Your expected gains (or rather losses) are the same for both methods. However, if you get tickets for separate draws, there is an ever so tiny chance that you will win more than once, and correspondingly the chance that you will win (at least once) will be an ever so tiny bit smaller.

As an extreme example of this phenomenon, replace $10$ by the total number of tickets in one draw. Then taking them all in the same lottery ensures a win in that lottery, but taking them in all different lotteries does not ensure any win, but might lead to multiple wins.


Suppose there are only ten tickets - if you buy them all in one draw you have to win. But if you buy in successive draws you can lose every time.

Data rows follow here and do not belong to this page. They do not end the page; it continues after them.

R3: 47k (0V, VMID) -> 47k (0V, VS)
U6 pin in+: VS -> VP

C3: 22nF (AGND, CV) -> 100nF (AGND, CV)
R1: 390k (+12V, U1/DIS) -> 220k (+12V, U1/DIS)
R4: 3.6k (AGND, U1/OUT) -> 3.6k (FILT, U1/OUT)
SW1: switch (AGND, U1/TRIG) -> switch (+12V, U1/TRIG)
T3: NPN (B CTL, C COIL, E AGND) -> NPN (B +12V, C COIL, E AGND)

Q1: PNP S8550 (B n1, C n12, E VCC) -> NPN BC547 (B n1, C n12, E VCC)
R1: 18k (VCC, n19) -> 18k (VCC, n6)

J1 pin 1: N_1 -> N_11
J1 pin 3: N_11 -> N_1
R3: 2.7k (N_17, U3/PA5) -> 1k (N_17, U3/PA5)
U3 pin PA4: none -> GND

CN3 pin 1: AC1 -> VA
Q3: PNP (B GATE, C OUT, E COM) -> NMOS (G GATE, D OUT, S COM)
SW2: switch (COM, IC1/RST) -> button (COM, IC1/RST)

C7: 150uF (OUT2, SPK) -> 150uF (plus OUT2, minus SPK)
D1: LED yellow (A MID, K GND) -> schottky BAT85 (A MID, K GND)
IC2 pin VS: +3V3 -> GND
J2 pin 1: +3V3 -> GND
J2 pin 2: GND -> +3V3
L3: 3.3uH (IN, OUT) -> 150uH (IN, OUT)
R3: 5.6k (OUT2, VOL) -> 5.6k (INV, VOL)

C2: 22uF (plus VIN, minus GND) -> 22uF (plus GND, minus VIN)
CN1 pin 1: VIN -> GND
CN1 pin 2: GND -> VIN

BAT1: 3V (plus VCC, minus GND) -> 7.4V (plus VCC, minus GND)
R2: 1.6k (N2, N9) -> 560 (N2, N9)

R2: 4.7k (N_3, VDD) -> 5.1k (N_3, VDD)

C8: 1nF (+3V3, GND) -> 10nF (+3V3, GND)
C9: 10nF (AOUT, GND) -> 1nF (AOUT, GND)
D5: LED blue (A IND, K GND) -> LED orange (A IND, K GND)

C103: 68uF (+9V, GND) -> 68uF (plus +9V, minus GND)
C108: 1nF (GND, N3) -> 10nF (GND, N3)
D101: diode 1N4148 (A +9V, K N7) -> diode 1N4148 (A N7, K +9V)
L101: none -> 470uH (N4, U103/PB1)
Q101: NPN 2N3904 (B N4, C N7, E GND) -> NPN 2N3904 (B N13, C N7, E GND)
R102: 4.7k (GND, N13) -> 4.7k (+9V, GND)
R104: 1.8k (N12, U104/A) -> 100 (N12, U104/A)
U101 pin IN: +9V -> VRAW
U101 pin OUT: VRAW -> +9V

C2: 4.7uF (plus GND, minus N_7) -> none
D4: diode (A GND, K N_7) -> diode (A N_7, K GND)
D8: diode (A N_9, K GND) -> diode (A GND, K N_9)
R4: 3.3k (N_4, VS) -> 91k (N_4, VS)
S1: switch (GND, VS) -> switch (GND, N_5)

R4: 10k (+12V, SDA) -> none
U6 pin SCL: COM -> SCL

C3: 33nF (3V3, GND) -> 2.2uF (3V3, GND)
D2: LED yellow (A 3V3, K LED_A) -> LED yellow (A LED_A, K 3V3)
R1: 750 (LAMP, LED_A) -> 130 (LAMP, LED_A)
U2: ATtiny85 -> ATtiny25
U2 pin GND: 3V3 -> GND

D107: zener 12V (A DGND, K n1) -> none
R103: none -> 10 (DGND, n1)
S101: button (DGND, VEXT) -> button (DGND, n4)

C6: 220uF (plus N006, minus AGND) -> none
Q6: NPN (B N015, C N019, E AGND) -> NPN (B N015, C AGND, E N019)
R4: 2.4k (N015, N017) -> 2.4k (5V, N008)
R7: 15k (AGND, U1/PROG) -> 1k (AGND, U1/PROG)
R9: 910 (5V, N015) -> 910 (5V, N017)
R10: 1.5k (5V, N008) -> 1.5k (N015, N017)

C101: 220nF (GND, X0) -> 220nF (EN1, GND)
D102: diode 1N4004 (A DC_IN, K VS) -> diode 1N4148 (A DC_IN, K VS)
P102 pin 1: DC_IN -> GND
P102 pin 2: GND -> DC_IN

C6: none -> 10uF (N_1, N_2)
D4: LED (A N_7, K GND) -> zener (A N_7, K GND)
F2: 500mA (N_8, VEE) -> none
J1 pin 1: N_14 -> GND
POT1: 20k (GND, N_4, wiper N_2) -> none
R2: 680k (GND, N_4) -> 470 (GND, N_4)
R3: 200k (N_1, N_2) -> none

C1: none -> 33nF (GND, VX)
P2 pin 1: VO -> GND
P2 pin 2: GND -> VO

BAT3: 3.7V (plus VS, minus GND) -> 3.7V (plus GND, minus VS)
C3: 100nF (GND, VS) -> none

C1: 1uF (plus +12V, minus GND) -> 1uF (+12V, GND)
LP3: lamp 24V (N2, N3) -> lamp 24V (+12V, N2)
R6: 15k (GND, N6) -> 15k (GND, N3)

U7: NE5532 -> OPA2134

If there is more than one winning ticket in the first case, you could end up winning twice and dividing the pool between your two winning tickets.

In the second case there is a possibility of winning in multiple draws.

So if you are interested in the maximum return for your stake you will need to factor in the value of the win(s) in each case.

In the first case - buying to tickets in a draw with a single win, the tickets represent mutually exclusive events (probabilities add).

In the second case the outcomes are (in the absence of other information) independent - and the easiest way of calculating the probability of winning at least once is first to calculate the probability of losing each time, and multiply using the rule for independent events. Then you should be able to see how to finish this off.


The question is poorly formed, and feels more like game theory than math, per se. By any purely objective standard, the two opportunities provide the same expected outcome. However they have different risk profiles, and so either might be preferable depending on the reward function of the person asking.

If you are optimizing to Maximin, for example, it's better to play ten smaller hands (or not to play at all).